Use the TeX itself as a parser and compiler is my original idea. It came from experience. Like most mathematicians, I wrote mathematics in TeX. I did this for about 30 years, and besides, in the beginning of this period, I happened to write style TeX files for publishing of Russian journal Algebra and Analysis, and later I wrote style files for a textbook Elementary Topology: Problem Textbook and its Russian version. This experience convinced me that TeX is an adequate tool for drawing an HTML file as a picture based on a TeX file.

Acknowledgements

I am grateful to many people who helped. My daughter Polina Viro wrote the first javascripts for VersoTeX and successfully hunted numerous javascript bugs through the whole period of work. Raluca Tanase implemented canvas with justification of text and helped to maintain the web page of Arnold Mathematical Journal. At the first stage, I used LaTeXML developed by Bruce R. Miller. In the HTML design I use many design solution from his work. I am grateful for very inspiring and fruitful conversations with Robert A. Beezer, David W. Farmer, Peter Krautzberger, Alexander Shumakovitch and Al Viro.
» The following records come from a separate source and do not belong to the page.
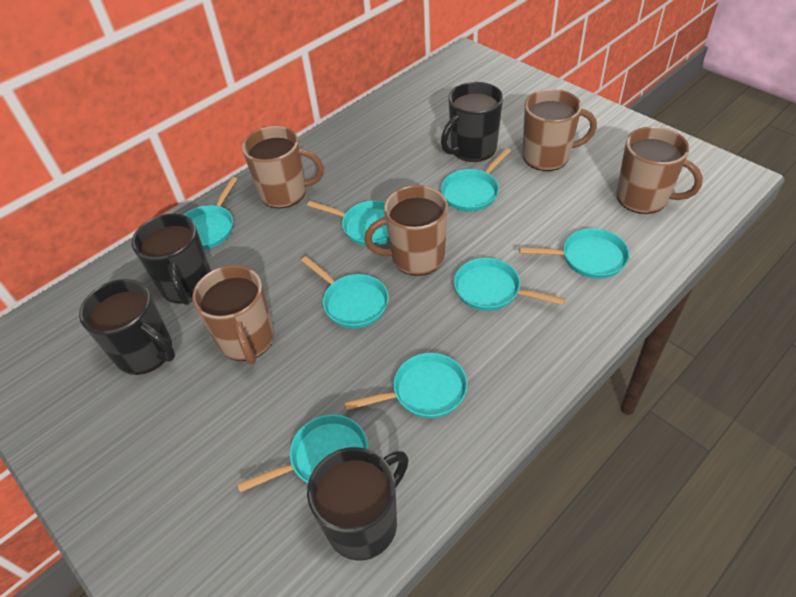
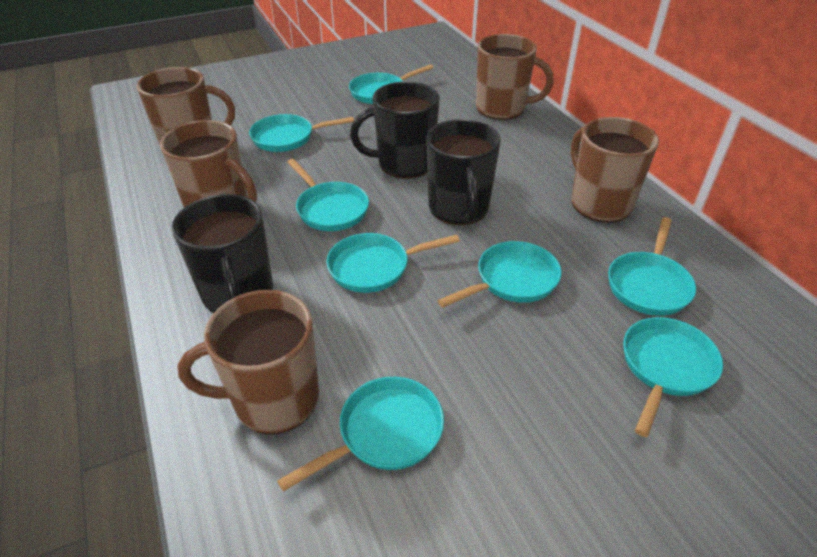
black mug: 4 -> 3

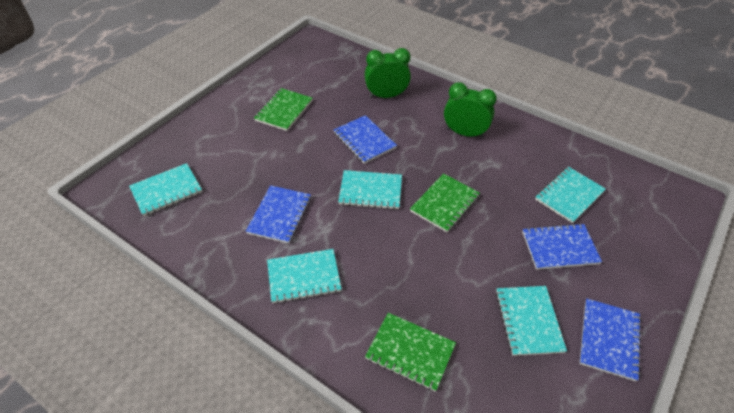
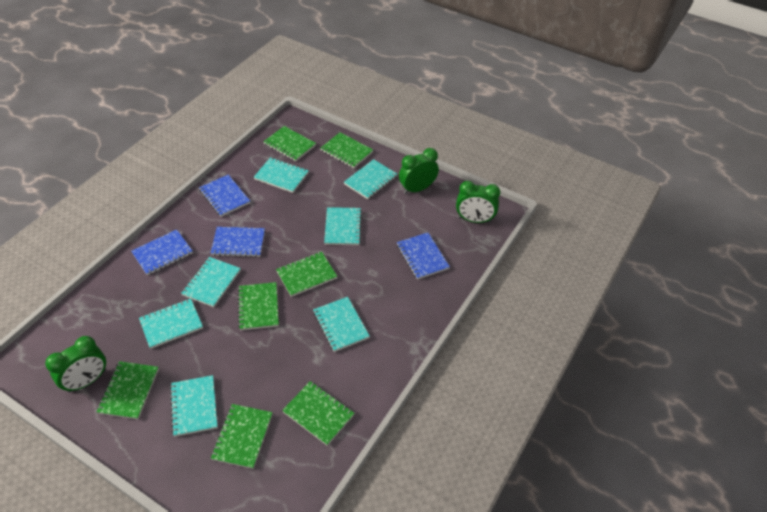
green clock: 2 -> 3
green notebook: 3 -> 7
turquoise notebook: 5 -> 7

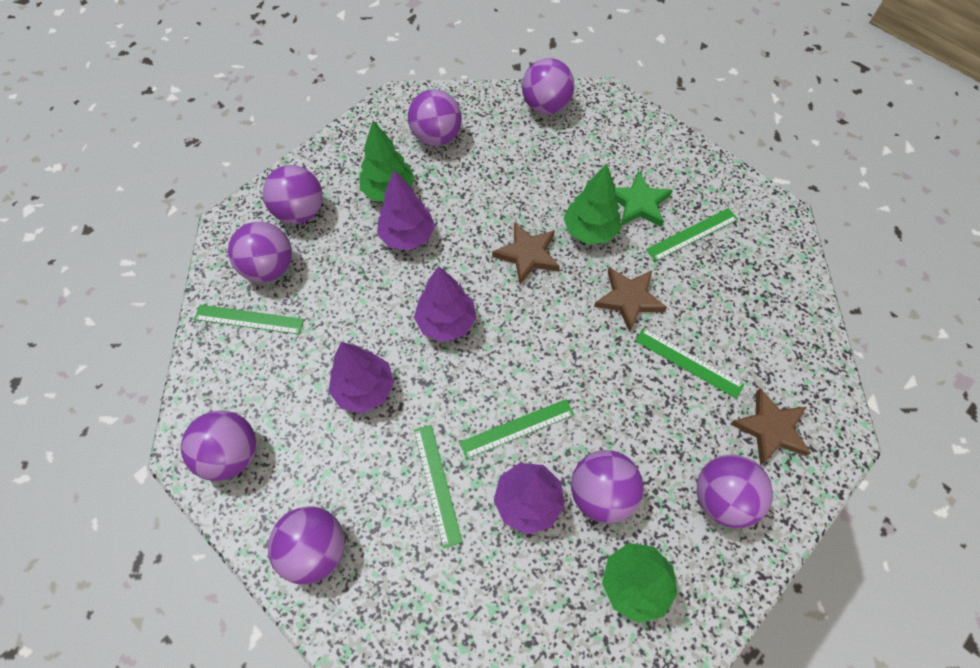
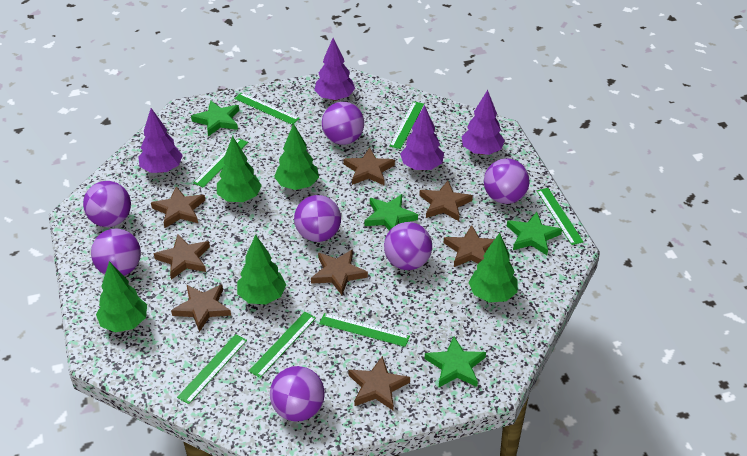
brown star: 3 -> 8
green ruler: 5 -> 7
green star: 1 -> 4
green tree: 3 -> 5
purple ball: 8 -> 7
2. Instructions to a VersoTeX reader

2.1. Three fields

A web browser window with an HTML document prepared as a TeX file with VersoTeX, has three major fields: menu, verso and recto. Verso and recto are the names of left and right pages in an open book, see Wikipedia, Recto and verso.

If the browser window is not wide enough, the three fields overlap.

The menu field is about 40 pixels wide, it is positioned on the left hand side. The verso field is of about 740 pixels wide.

On the top of the menu field, there is an icon formed of three horizontal lines. Usually such an icon hides a drop-down menu. Indeed, clicking the icon unrolls a menu.

When you open an HTML document, the recto field is empty.

2.2. Verso

The verso field looks like the beginning of a mathematical paper (including its abstract) followed by a table of contents. In fact, this is not a table of contents, but rather the whole article folded down. Its blue lines are clickable. A click on the word "Abstract" folds down the text of abstract leaving visible out of it only the word Abstract.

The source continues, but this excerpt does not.